Defense calls accusations political

Paxton’s lawyers vow to disprove the accusations and say they will present evidence showing they are based on assumptions, not facts. They and several other Paxton supporters portray the proceedings as a political witch hunt carried out by “Republicans in name only.”

Texas Senate acting as impeachment jury

Texas senators are considering 16 of 20 impeachment articles. Lt. Gov. Dan Patrick is acting as judge. Witnesses are testifying under oath, senator-jurors will deliberate privately and votes will be conducted without public debate. The attorney general’s wife, Sen. Angela Paxton, will sit as part of the court, but will not vote or deliberate.

The political donor at the center of the case

Impeachment prosecutors allege that Paxton directed his office to conduct sham investigations into the rivals of Nate Paul, a real estate investor and political donor who was under federal investigation. Paxton is accused of improperly providing his friend with sensitive information about the FBI investigation into his businesses and improperly involving the attorney general’s office in a lawsuit between Paul and an Austin nonprofit.

Affair could play key role in impeachment

Impeachment prosecutors argue that Ken Paxton went to great lengths to conceal an alleged extramarital affair from his wife and deeply religious voters who have supported him. Nate Paul allegedly hired Paxton’s girlfriend in exchange for the attorney general using his public office to help the real estate investor’s faltering businesses.

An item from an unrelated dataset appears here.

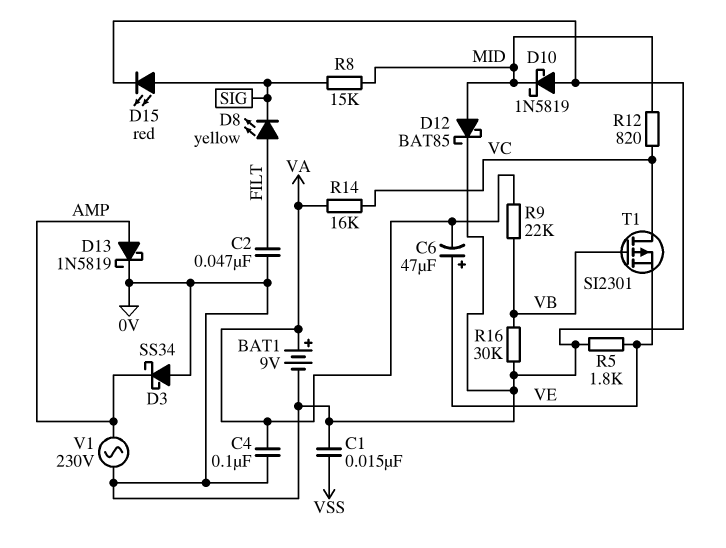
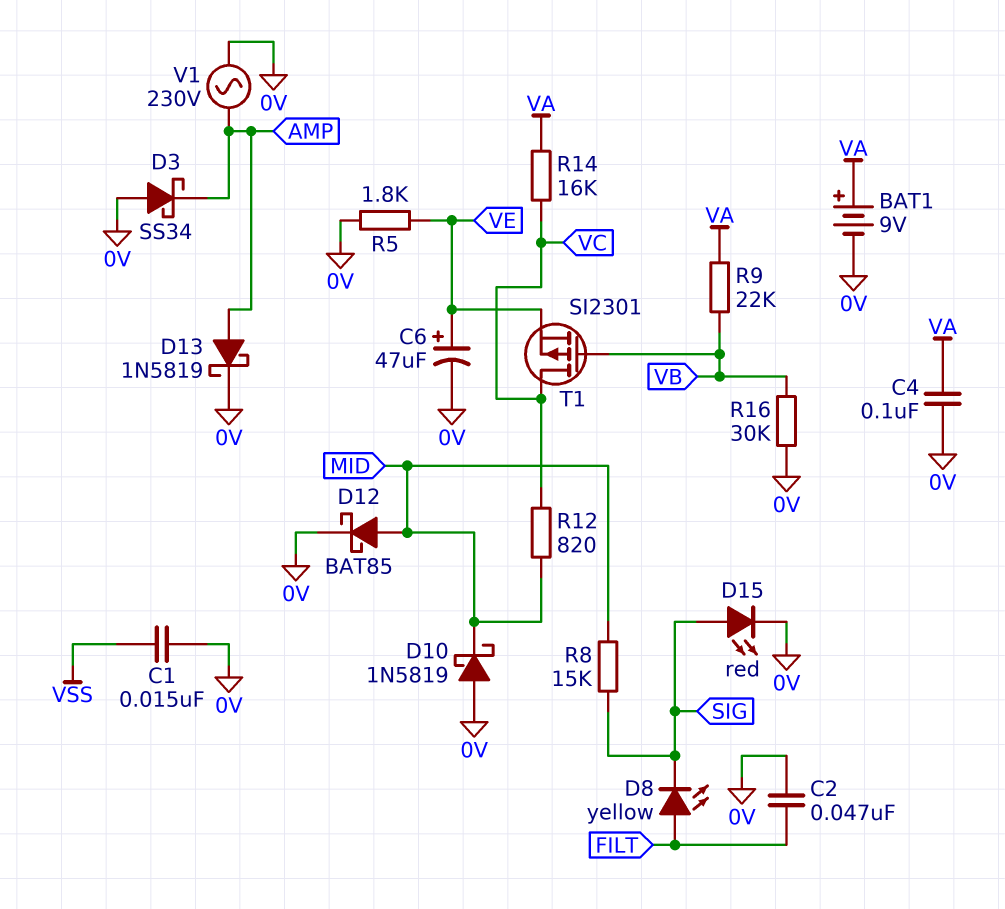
C6: 47uF (plus VE, minus VA) -> 47uF (plus VE, minus 0V)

The trial features several high-profile Texans

Ken Paxton’s impeachment trial involves a massive cast of elected officials, high-profile lawyers, whistleblowers from within his office, an indicted real estate investor and the attorney general’s former personal assistant.

Each side was given 24 hours to present their cases, and Paxton’s attorneys began Thursday with more than eight and a half hours remaining — compared with just over two and a half hours for the House impeachment managers. Over the course of the trial’s nearly two weeks, Paxton was accused of going to great and illegal lengths to help his friend and donor, real estate investor Nate Paul, despite repeated warnings from top deputies in his office who later reported him to the FBI for bribery. Meanwhile, Paxton’s lawyers focused most of their time and energy on questioning prosecution witnesses.

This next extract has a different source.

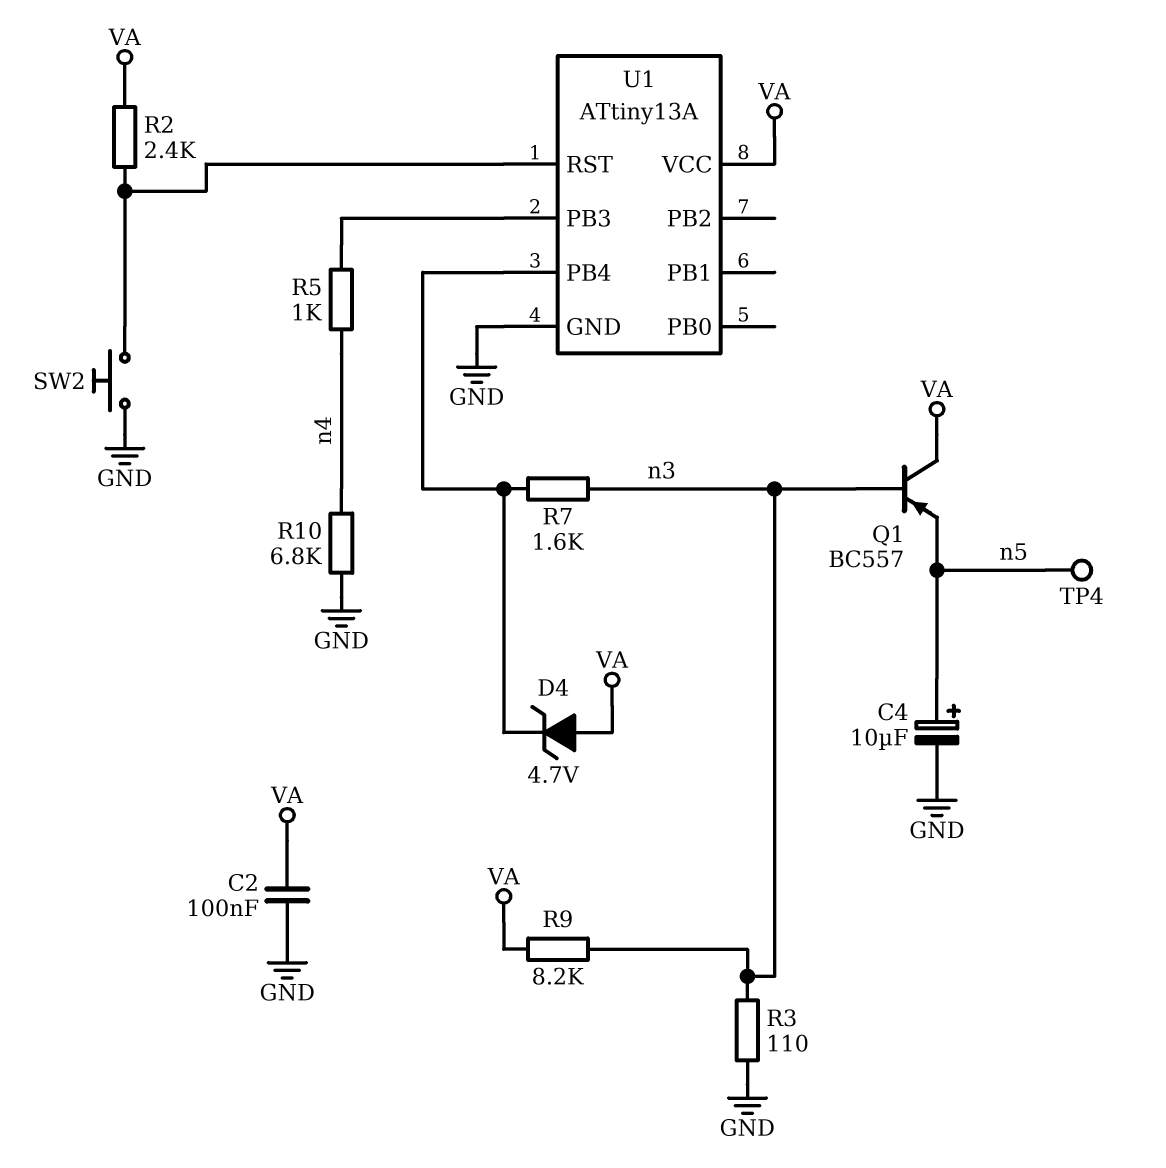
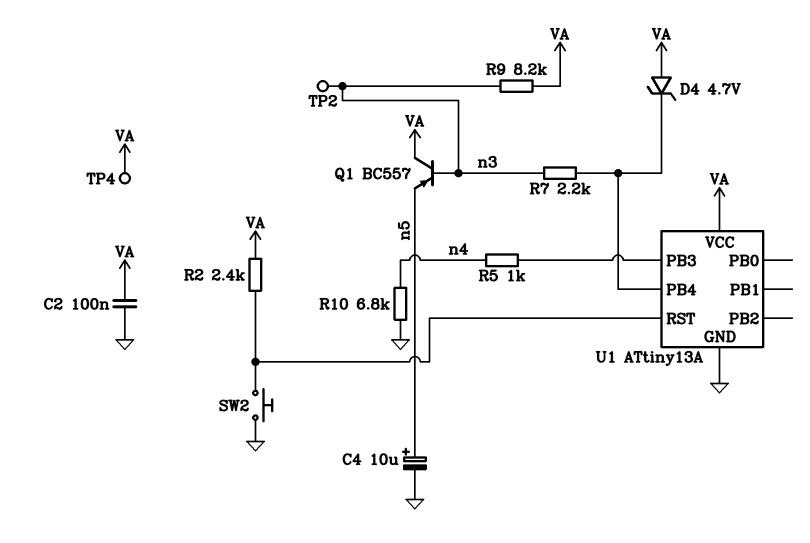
R3: 110 (GND, n3) -> none
R7: 1.6k (U1/PB4, n3) -> 2.2k (U1/PB4, n3)
TP2: none -> test point (n3)
TP4: test point (n5) -> test point (VA)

On Thursday, they used their remaining time to call four current agency executives who defended Paxton from claims that he had abused his office to the detriment of the state and Texans.

Paxton’s attorneys responded Thursday by arguing that Paxton’s conduct was not only legal, it was justified — and that former top deputies-turned-whistleblowers were insubordinate, ineffective and, ultimately, deserved to be fired in late 2020.

The first defense witness was Justin Gordon, the head of the open records division in the attorney general’s office, who testified that there was little merit to House claims that Paxton pressured the office to improperly release sensitive information about a 2019 FBI raid on Paul’s businesses and home.

Among other issues, Gordon said, the FBI missed deadlines and heavily redacted one of its responses to requests for the records, which Gordon said would have made it difficult for Paul’s attorney to dispute the rationale for withholding the documents.

Siding with the FBI in the dispute, Gordon said, “could have been seen as condoning” its behavior and disadvantaged Paul in an ongoing lawsuit.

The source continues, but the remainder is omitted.